Potrebbe essere un risultato influenzato dal lockdown che ha costretto molte persone a casa a concentrarsi su attività come il lavoro per distogliere l’attenzione dalla pandemia globale.
Da questo punto di vista, la fine del lockdown non assicura però che si ritorni a un livello di effort inferiore: del resto gli italiani sono in generale positivi verso il remote working e non sembrano accorgersi di questo specifico problema.
Per capire da dove nasca questo sprint di produttività in remote working, abbiamo dedicato una parte del nostro studio ai luoghi preferiti da cui lavorare.
Confrontando i dati di entrambi i grafici sovrastanti si può notare che una componente principale del remote working italiano per il momento consiste nell’home working (anche qui complice sicuramente il lockdown).
Tra tutti i posti in cui potrebbero lavorare, gli italiani scelgono spesso la propria casa, che sia la prima scelta (circa il 67%) o la seconda (più del 30%).
Conclusione
Lo studio e i risultati raccolti mettono il remote working in prima posizione tra le forme di lavoro precedentemente conosciute in Italia, sebbene il suo podio sia al momento nascosto tra luci e ombre.

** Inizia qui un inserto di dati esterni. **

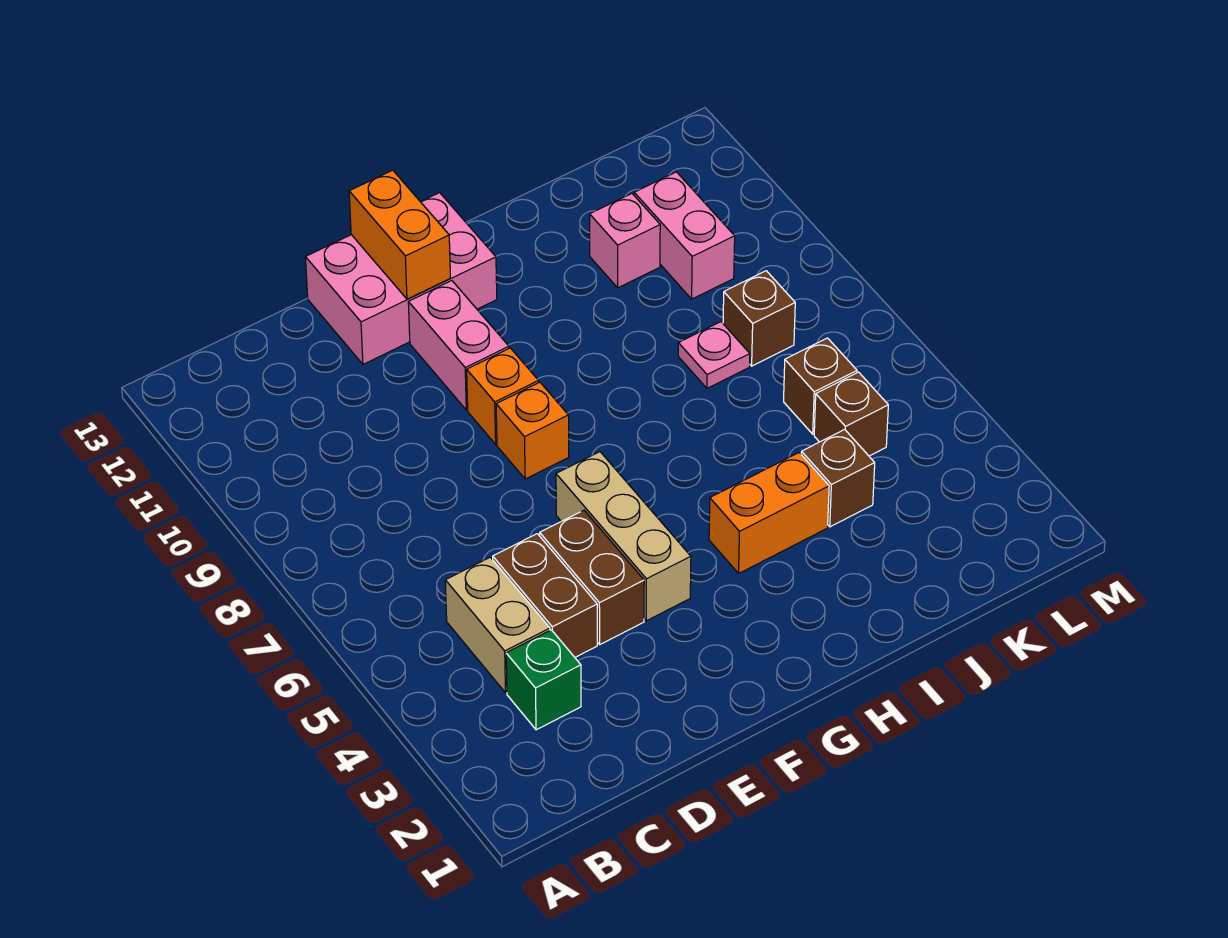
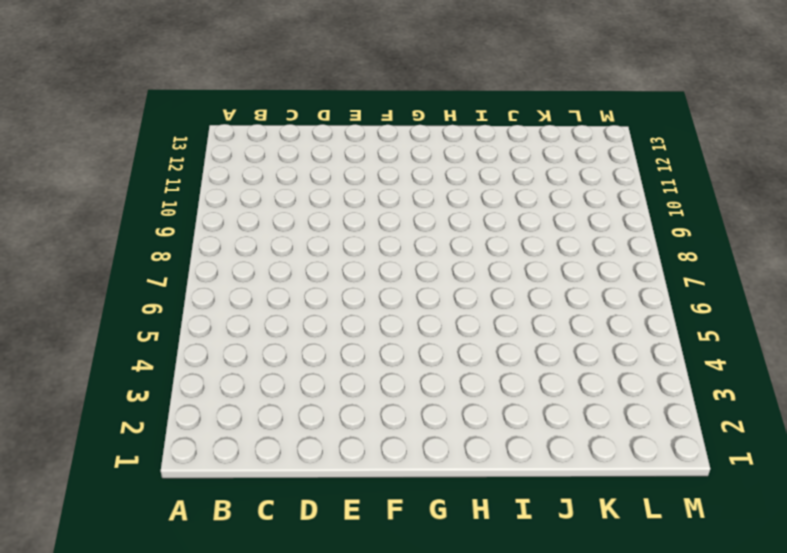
none -> green brick C3 level 1
none -> tan brick C4:C5 level 1
none -> brown brick D4:D5 level 1

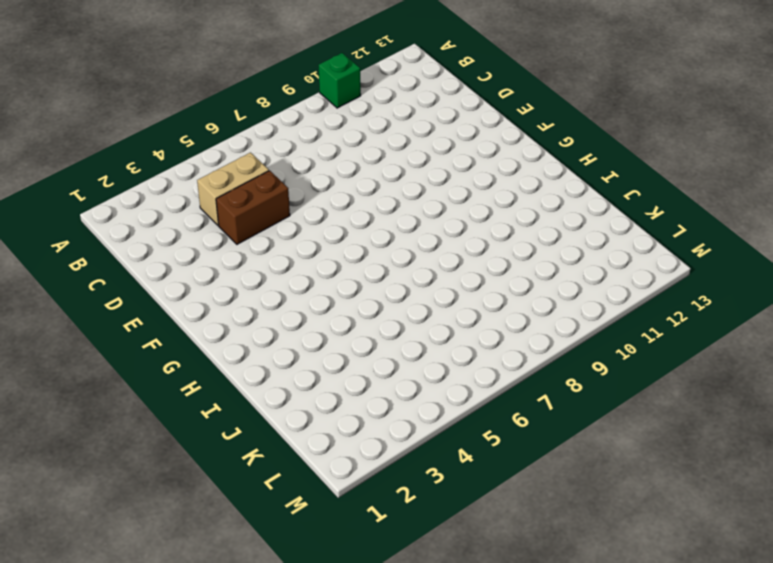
green brick A10 level 1 -> green brick C3 level 1
none -> brown brick E4:E5 level 1
none -> pink brick E12:G13 level 1
none -> tan brick F4:F6 level 1

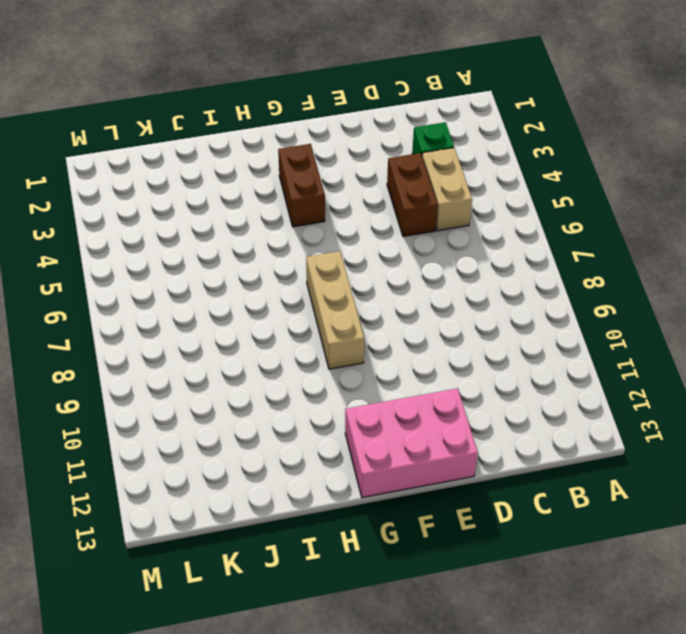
brown brick G3:G4 level 1 -> brown brick E4:E5 level 1
tan brick G7:G9 level 1 -> tan brick F4:F6 level 1
none -> orange brick F8 level 1
none -> orange brick F9 level 1
none -> pink brick F10:F11 level 1

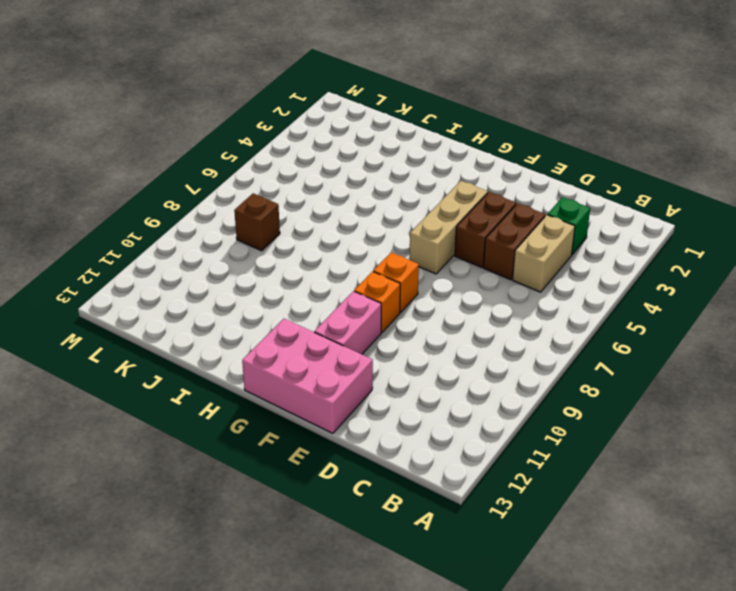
none -> orange brick H4:I4 level 1
none -> brown brick J4 level 1
none -> pink plate J8 level 1

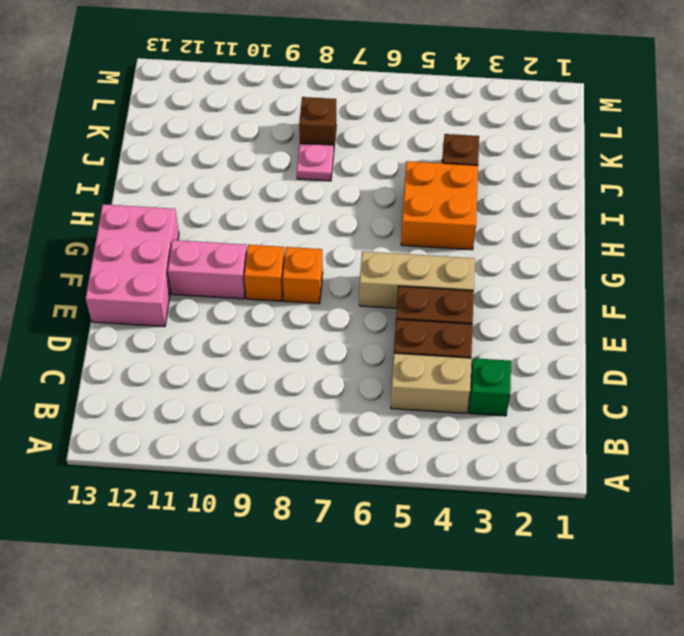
orange brick H4:I5 level 1 -> orange brick H4:I4 level 1
none -> pink brick J11 level 1
none -> brown brick K5 level 1
none -> brown brick K6 level 1

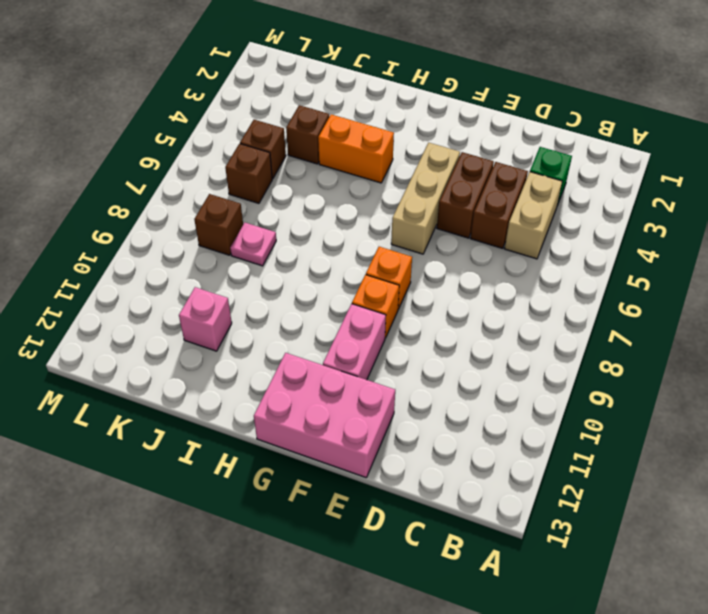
none -> pink brick K10:K11 level 1
none -> orange brick F12:F13 level 2

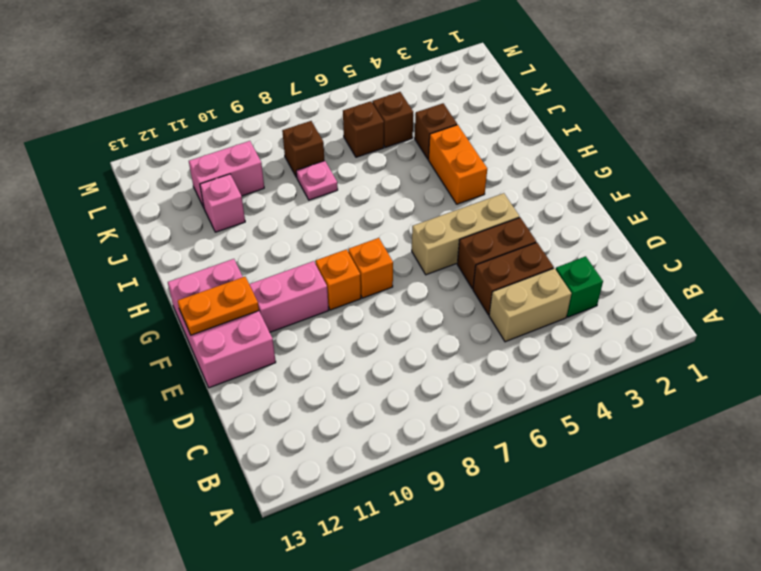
orange plate F12:F13 level 2 -> orange brick F12:F13 level 2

Vediamo cosa significa e quali sono i punti principali spiegati in questo Marketers State of Remote Working 2021:
- Gli italiani preferiscono quasi totalmente il lavoro da remoto a quello in presenza e ormai non sembrano disposti più a tornare agli uffici se c’è la possibilità di lavorare da dove vogliono.
- Questa certezza però non si riflette al 100% sugli effetti che tale forma di lavoro ha sulla propria salute, infatti molti si sentono più rilassati ma molti altri ancora non sanno rispondere alla domanda (sintomo che qualcosa che li turbi ci sia).
- L’italiano in remote working lavora da casa (in un ufficio creato a posta o girando per le varie stanze), ma una cosa è certa: nel bene o nel male, lavora molto più di quanto farebbe in ufficio.